## What this task involves
Would you return the data below exactly as it stands, with every picture left out?

Stored data:
::::::::
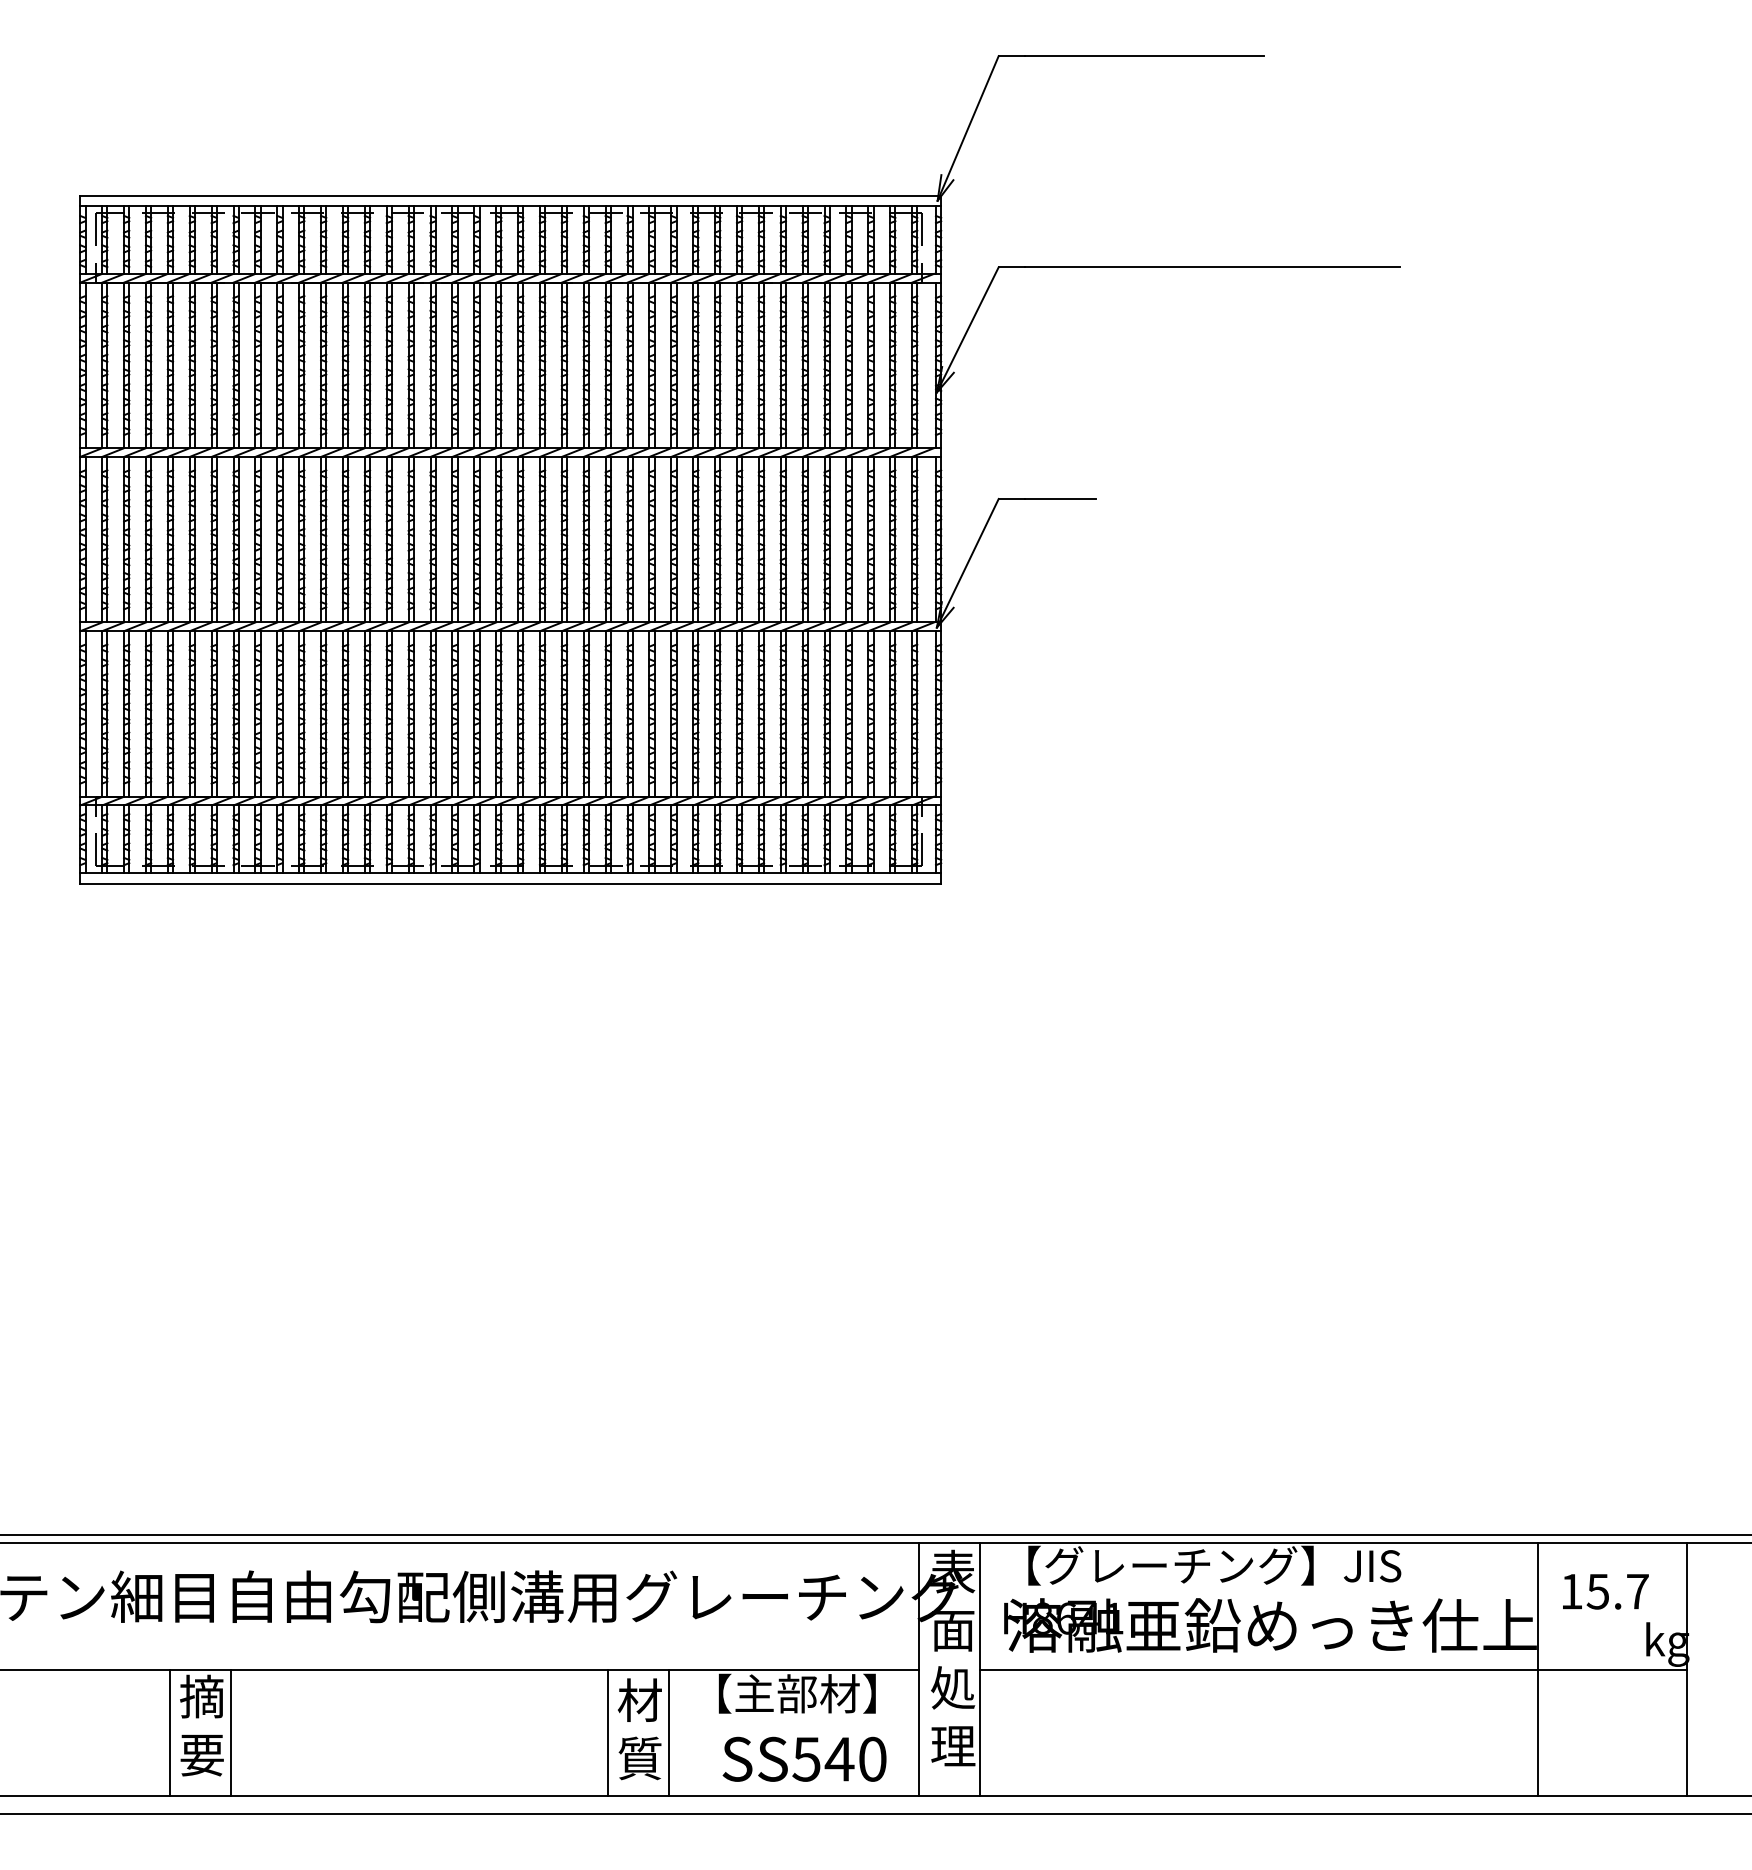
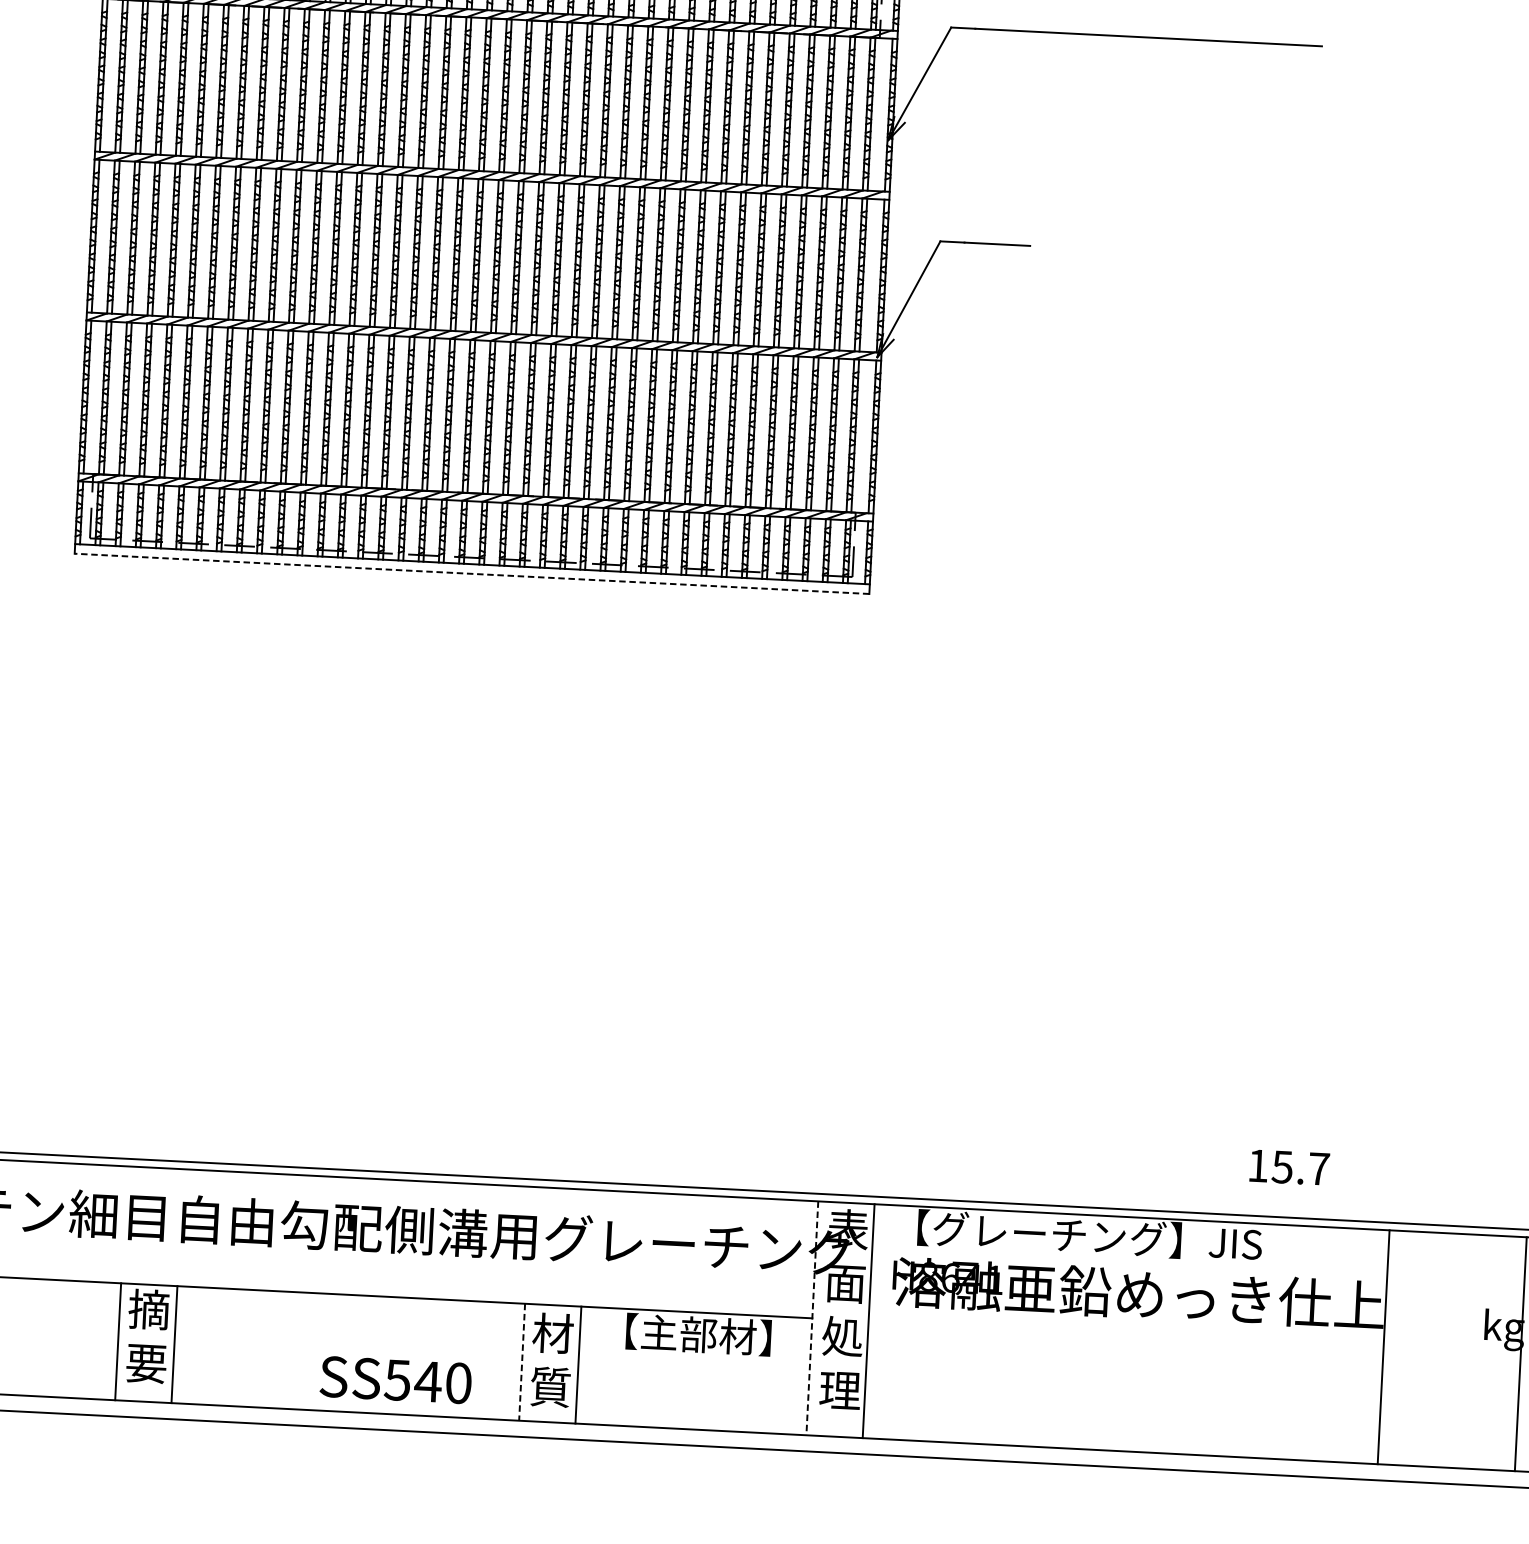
line: (510, 883) -> (471, 573), solid -> dashed
text: (1605, 1591) -> (1289, 1167), moved
line: (919, 1669) -> (812, 1318), solid -> dashed
line: (1333, 1669) -> (1194, 1337), removed
line: (608, 1733) -> (522, 1362), solid -> dashed
text: (804, 1758) -> (395, 1379), moved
::::::::
## Answer to this task
line: (510, 883) -> (471, 573), solid -> dashed
text: (1605, 1591) -> (1289, 1167), moved
line: (919, 1669) -> (812, 1318), solid -> dashed
line: (1333, 1669) -> (1194, 1337), removed
line: (608, 1733) -> (522, 1362), solid -> dashed
text: (804, 1758) -> (395, 1379), moved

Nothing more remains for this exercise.